COS 60-7 - Stressed-out streams: Ranking the effects of stressors on stream periphyton

Tuesday, August 7, 2012: 3:40 PM
E141, Oregon Convention Center
Konrad J. Kulacki , School of Natural Resources and Environment, University of Michigan, Ann Arbor, MI
Nana He , School of Natural Resources and Environment, University of Michigan, Ann Arbor, MI
Paul J. Parent , School of Natural Resources and Environment, University of Michigan, Ann Arbor, MI
Mary E. McCarthy , School of Natural Resources and Environment, University of Michigan, Ann Arbor, MI
David M. Costello , School of Natural Resources and Environment, University of Michigan, Ann Arbor, MI
Scott D. Tiegs , Department of Biological Sciences, Oakland University, Rochester, MI
Keith J. Fritschie , School of Natural Resources and Environment, University of Michigan, Ann Arbor, MI
Bradley J. Cardinale , School of Natural Resources and Environment, University of Michigan, Ann Arbor, MI
Background/Question/Methods

Like most ecosystems on the planet, streams and rivers are experiencing a barrage of physical, chemical, and biological stresses from both natural and anthropogenic sources.  These stressors often reduce the diversity of stream periphyton, which play important roles in primary production, nutrient cycling, and decomposition.  Given limited time and funding, resource managers cannot possibly address all sources of stress to a given environment.  So to determine which stressors have the greatest impacts on biological communities, we need 'environmental triage' - that is, quantitative rankings of the influence of different stressors on biological diversity.
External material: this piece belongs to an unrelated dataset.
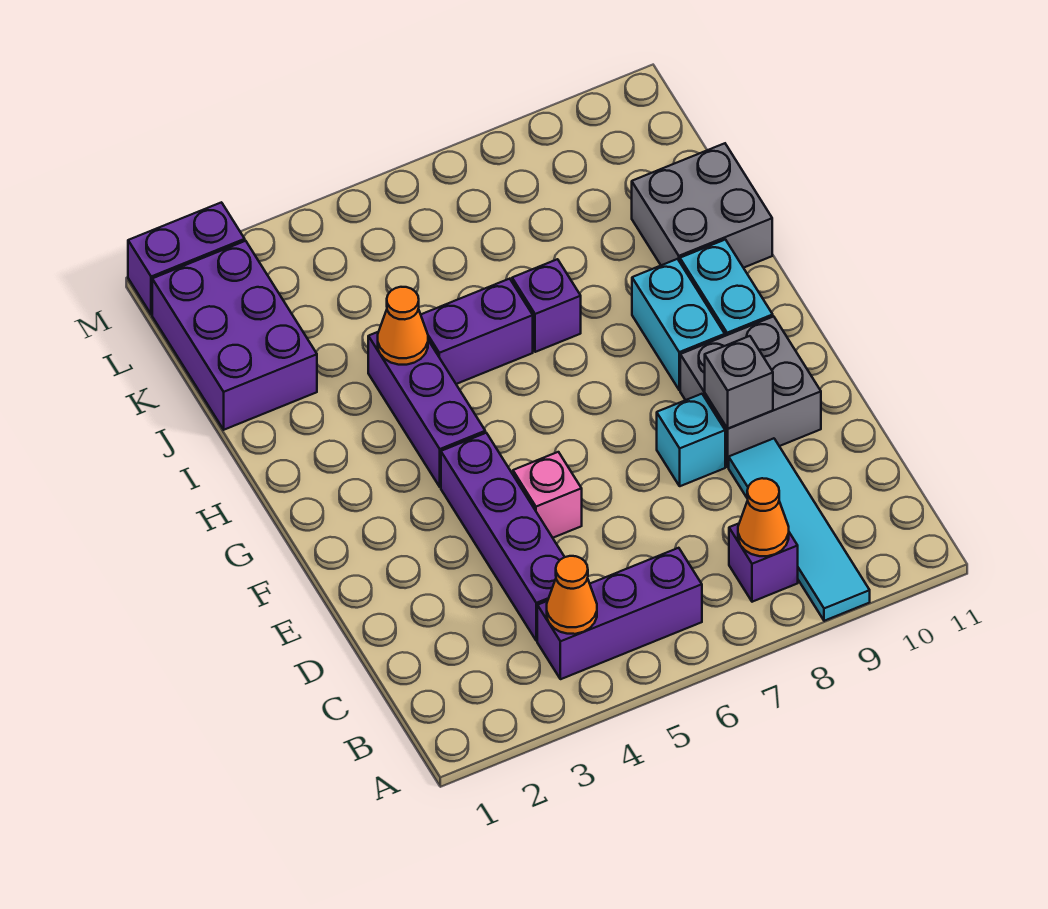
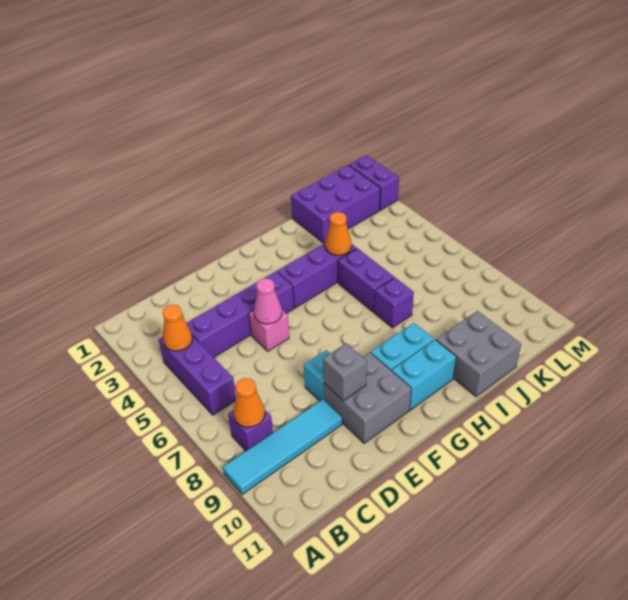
none -> pink cone E5 level 2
We conducted a mesocosm experiment in which we manipulated eight of the most common stressors being imposed on freshwater habitats (increased temperature, species extinctions, species invasions, sedimentation, nitrogen, phosphorus, herbicide, and road salt).  We inoculated 13-L recirculating stream mesocosms with water and periphyton from Michigan's Huron River. Periphyton were given 14 days to acclimate, after which, we imposed six increasing levels of each stressor on different streams (48 treatments x 2 streams each = 108 streams).  Twelve mesocosms were left unaltered to serve as controls.  After the algal communities reached a steady-state biomass (circa 50 days), we collected samples to determine community composition in each mesocosm, and quantified effects of each stressor on algal richness, abundance and evenness using regression.

Results/Conclusions

We found 26 different algal taxa present in our mesocosms, of the 48 that were initially inoculated.  Flumes were dominated by the diatoms Navicula, Nitzschia, Synedra, and the filamentous green algae Rhizoclonium, comprising 84% of the cells counted.  Of the eight stressors tested, only the herbicide showed a significant (negative) relationship between increasing stress level and taxa richness (p < 0.05).  Phosphorus and nitrogen increased taxa richness at all levels when compared to controls, though the slope of stress level versus richness was not significantly different from zero (p > 0.05).  Results suggest that algae respond more strongly to chemical stressors than physical or biological stressors.  More exhaustive analyses of samples will reveal whether shifts in dominant taxa occurred as stress increased, and ongoing research is addressing whether these changes in community composition translate to changes in ecosystem functions.  This research will help facilitate the difficult environmental management decisions we face regarding where to focus our limited time and resources.